I have zero experience with GPU programming in Julia. However, generally, if the computation is very simple, it can be more expensive to transfer the data to the GPU memory and perform the computation on GPU than to perform the computation on CPU directly. I am not sure this is the case though.
Thanks for the suggestion. I timed the code for multiple runs after all the memory was copied over. I still had a 10x slow down over the CPU. I did notice that in the kernel code if I deliberately introduce a bug and replace images[i+p-1,j+q-1,ch,n] by images[i+p-1,j+q-1,ch] (notice lack of 4th index), then the GPU code is indeed faster than the CPU code. My guess was that this indicates that the memory access pattern inside my kernel code was probably not done the right way.
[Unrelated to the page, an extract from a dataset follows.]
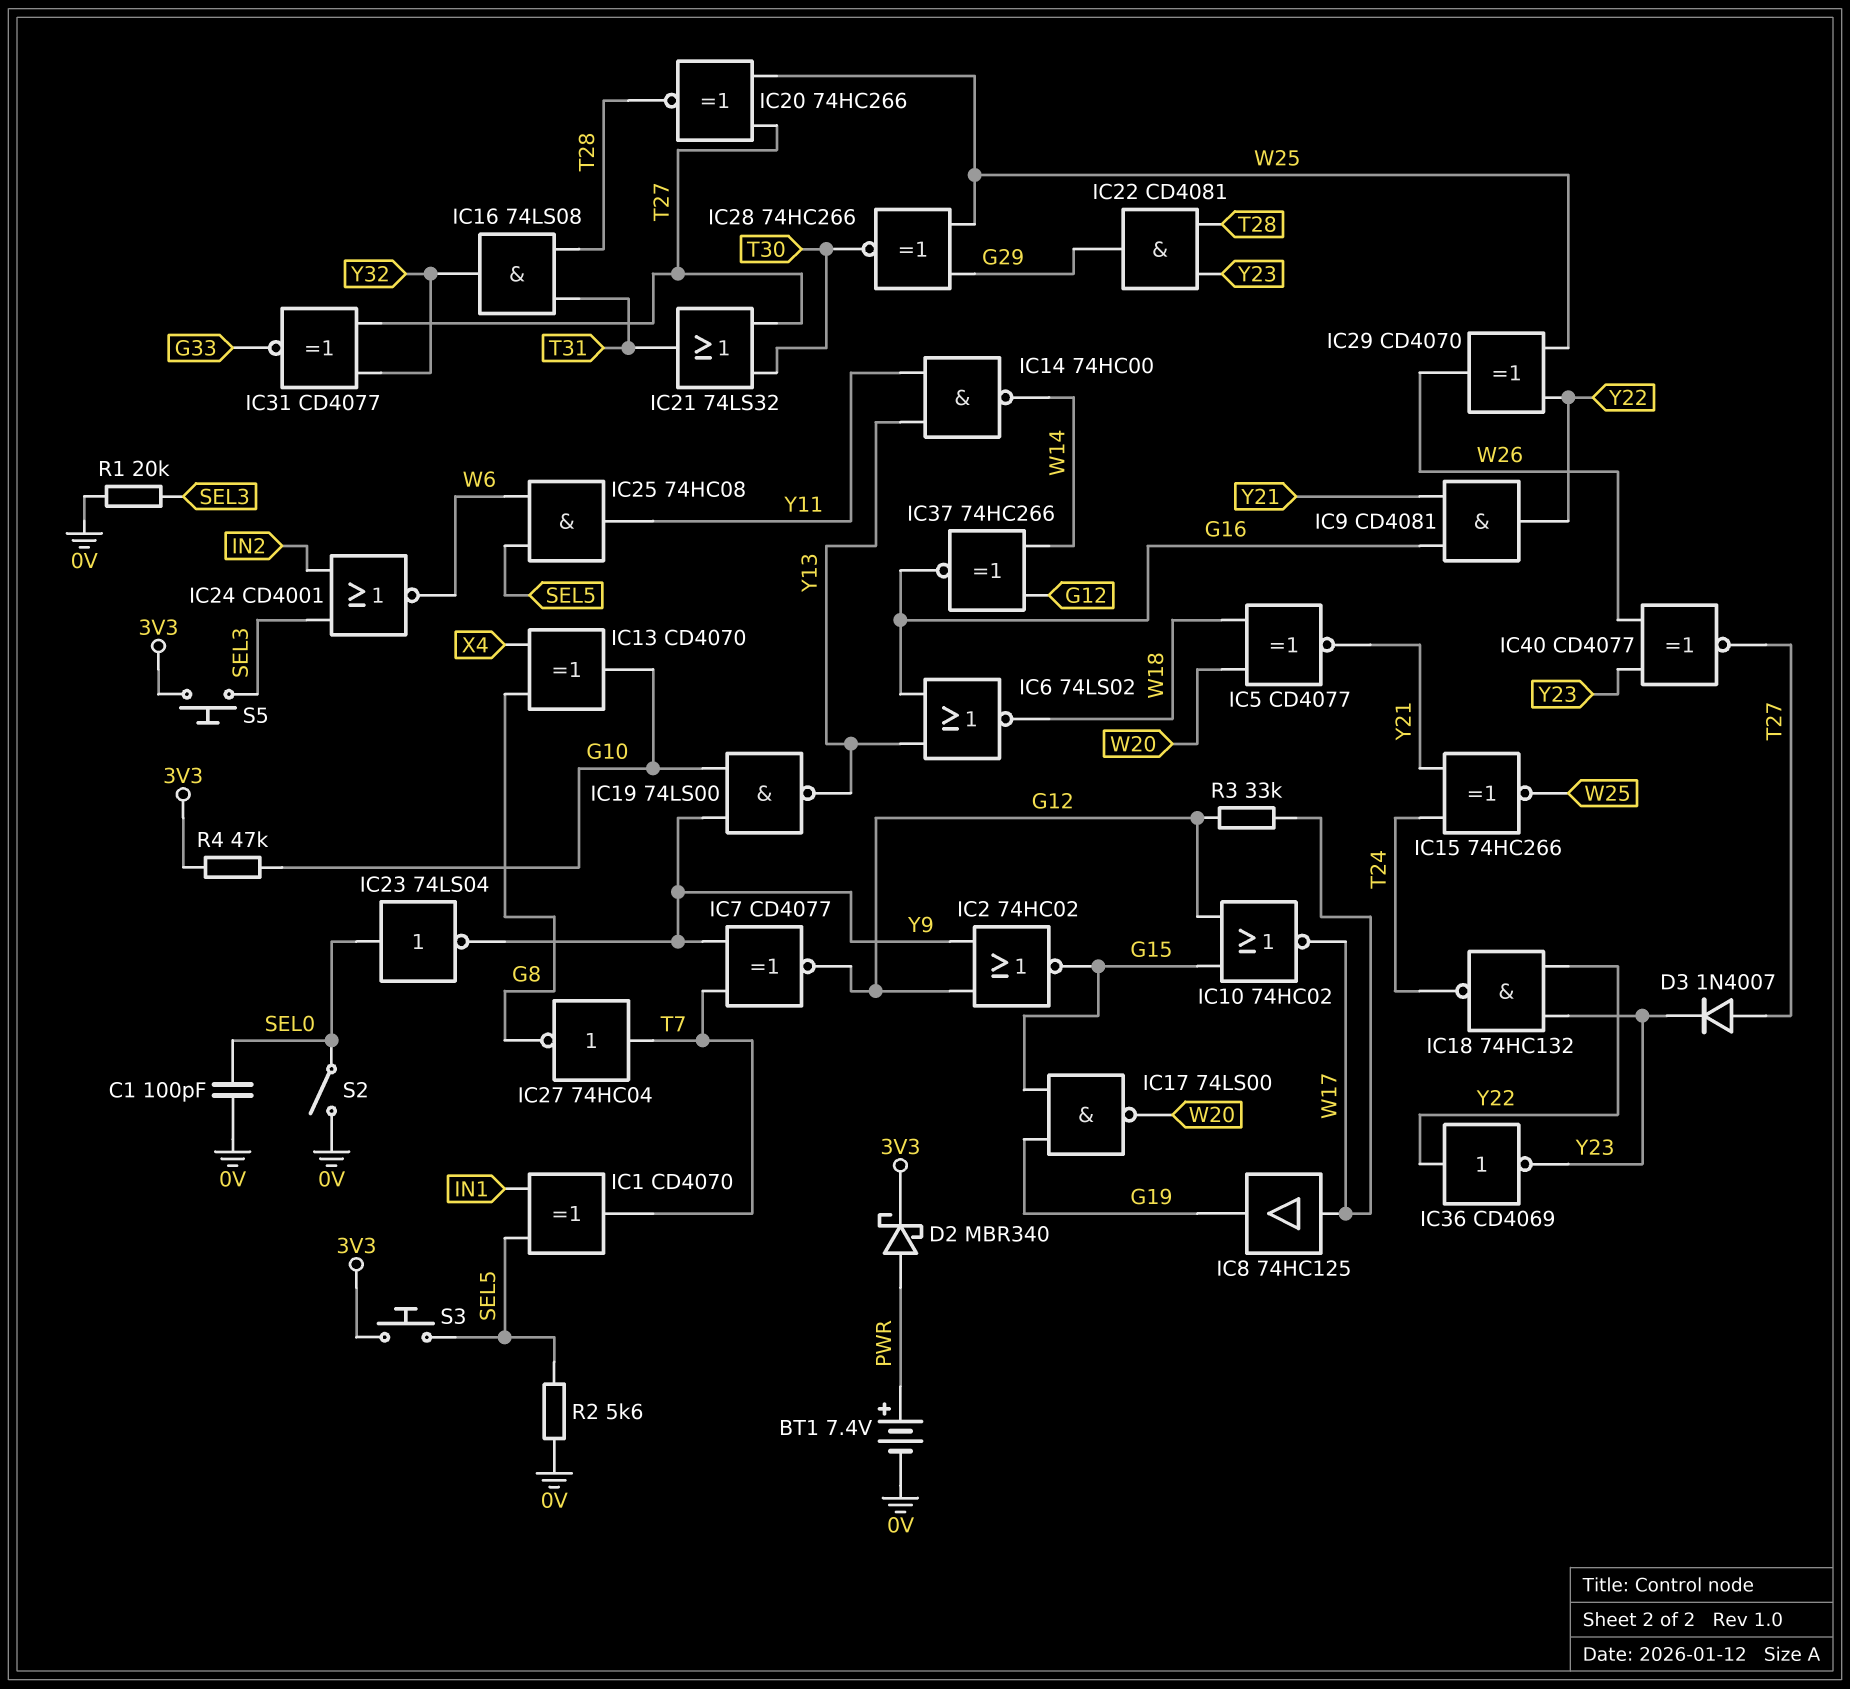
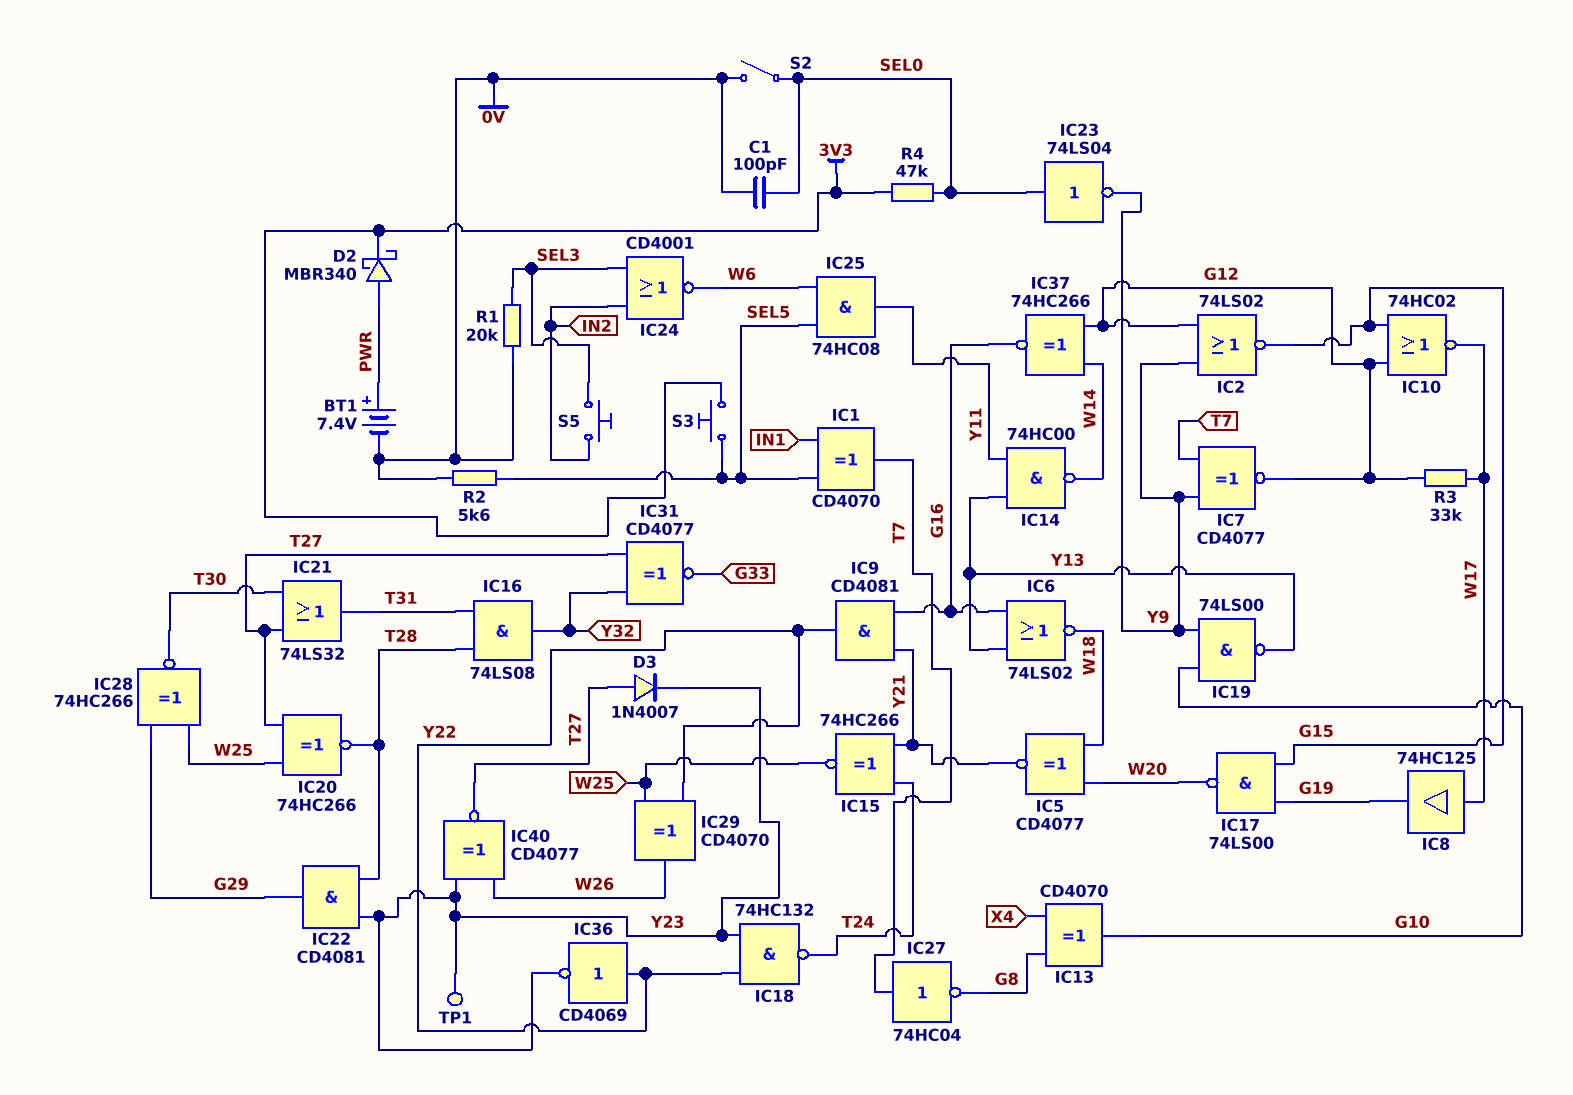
IC2: NOR 74HC02 (in G12, in Y9, out G15) -> NOR 74LS02 (in G12, in Y9, out G15)
R4: 47k (3V3, G10) -> 47k (3V3, SEL0)
S5: button (3V3, SEL3) -> button (IN2, SEL3)
TP1: none -> test point (Y23)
But I have no idea what the right way is!
I browsed through some other posts here and guessed that much of the slow down could be because the query tile is shared among all threads. So I thought I should put it in dynamic (as I don’t have a static size) shared memory. The documentation in CUDA.jl was not very clear about how to do this, but I tried something and got the following error:
error: :1:16: invalid register name
mov.u32 %edx, %dynamic_smem_size;
I can clean up and post my code if needed, but does anyone have any advice before I do that?
I realized my mistake and fixed the crash. CuDynamicSharedArray has to be called from inside the device code. The examples helped me.
However the code is still 10x slower. Maybe this is a case where AVX512 is just better?